Replace the value of one column with a value from another column in MySQL

Let’s say that you need to import a large set of student data together with the campus (string), faculty (string) and course information (string).

Your main table, let’s call it `students` must have ID links to the separate tables, `campuses` (ID), `faculties` (ID) and `qualifications` (ID).

Your problem: you received the data in a single flat file, where each student record is in a line – thus, non-normalized data. How do you go about this? Here is a way:

  1. First import each separate sub-table (if I may call it that), for example, `qualifications`. This will give each string entry a primary key and name (depending on the fields and setup of your table).
  2. Next, in your `students` table, set the field types of the foreign keys to the a string variant (or type matching your data; of course, these are not keys yet at this point – currently just regular columns in the table).
  3. Now import the entire flat file (including the text values for the columns that need to be referencing separate tables.
  4. Update the `students` table with the appropriate ID from its sub-table, for example, `qualifications` [Query follows below].
  5. Once the string values are replaced by IDs, simply set the field types for these IDs in the `student` table to the same type as the sub-table’s ID (typically INT).
  6. Finally set your foreign keys if you need to.

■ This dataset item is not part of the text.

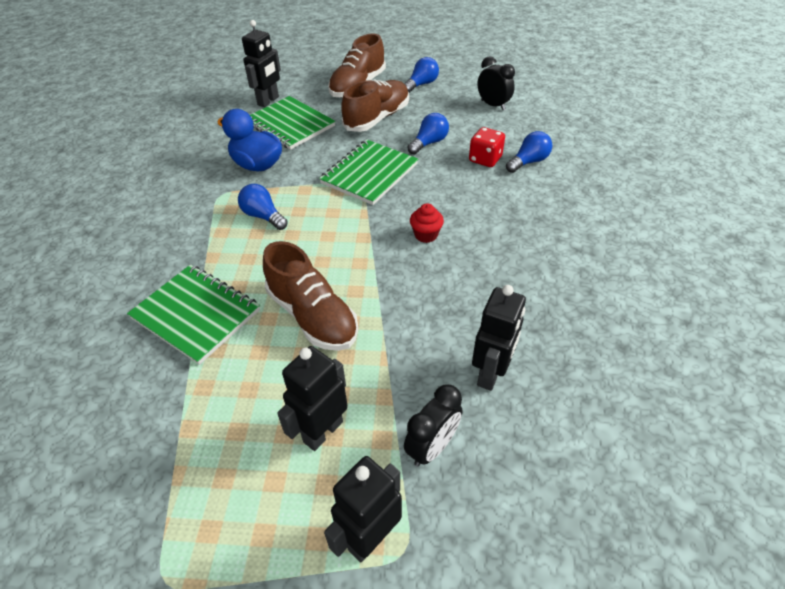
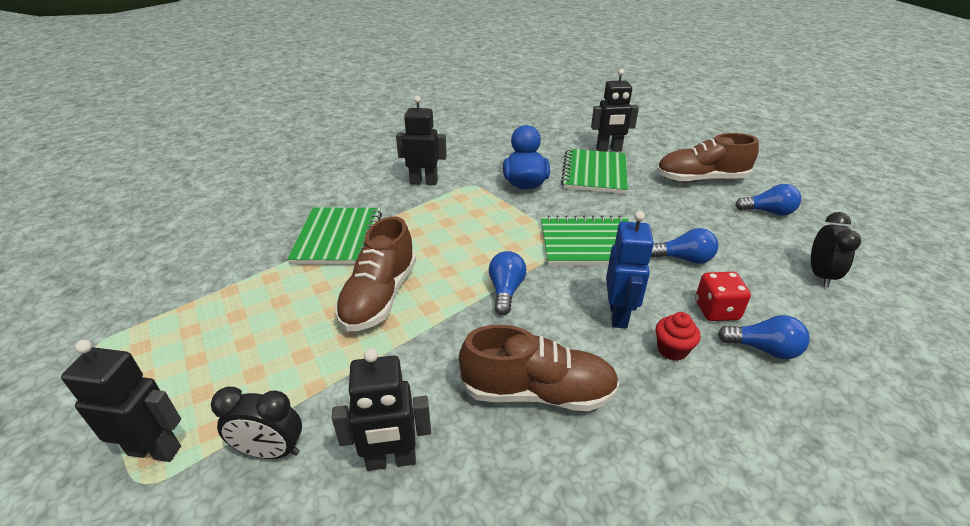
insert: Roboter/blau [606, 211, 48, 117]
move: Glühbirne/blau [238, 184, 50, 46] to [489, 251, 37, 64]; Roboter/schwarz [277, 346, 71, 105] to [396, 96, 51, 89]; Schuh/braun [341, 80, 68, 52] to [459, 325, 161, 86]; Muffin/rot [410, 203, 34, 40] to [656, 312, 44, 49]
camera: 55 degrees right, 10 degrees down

Here is the query you will need to do replace the values (as explained in Step 4 above) by matching with the string value for the sub-table in the `students` table with the `name` field in the sub-table:

UPDATE `students` s
SET s.qualification_id =
(SELECT `id` FROM `qualifications` q WHERE q.name = s.qualification_id)

Do this for each separate sub-table, and you’re done.

Select all columns except one from a MySQL table

I am not sure how often you would stumble upon this problem, however, I did recently, and after some research, found a nifty way to overcome it.

Here is the scenario:

  • You want to import a large CSV file into a database table.
  • The files have potential to be very large, therefore you do not want to get rid of the old data before you have imported the new data successfully into a temporary table.

How do you do this?

  • You import your data into a temporary table, let’s call it `tempdata`. This will take some time with large files, especially if you are processing each line before inserting.
  • Once the import is successful, you simply and copy from the `tempdata` to the `realdata` table by doing a simple query: INSERT INTO `realdata` SELECT * FROM `tempdata`. While this would work when there are no keys defined, you run into problems when you have UNIQUE or PRIMARY keys defined, because the key columns in the `tempdata` and `realdata` tables will overlap.

Oops. Now what?

You have two possible solutions:

  • Select only the columns that you want to import from `tempdata` and import into the same columns into `realdata`, or
  • You can be a little adventurous if you do not know beforehand what all the column names are (for example when you create tables on the fly).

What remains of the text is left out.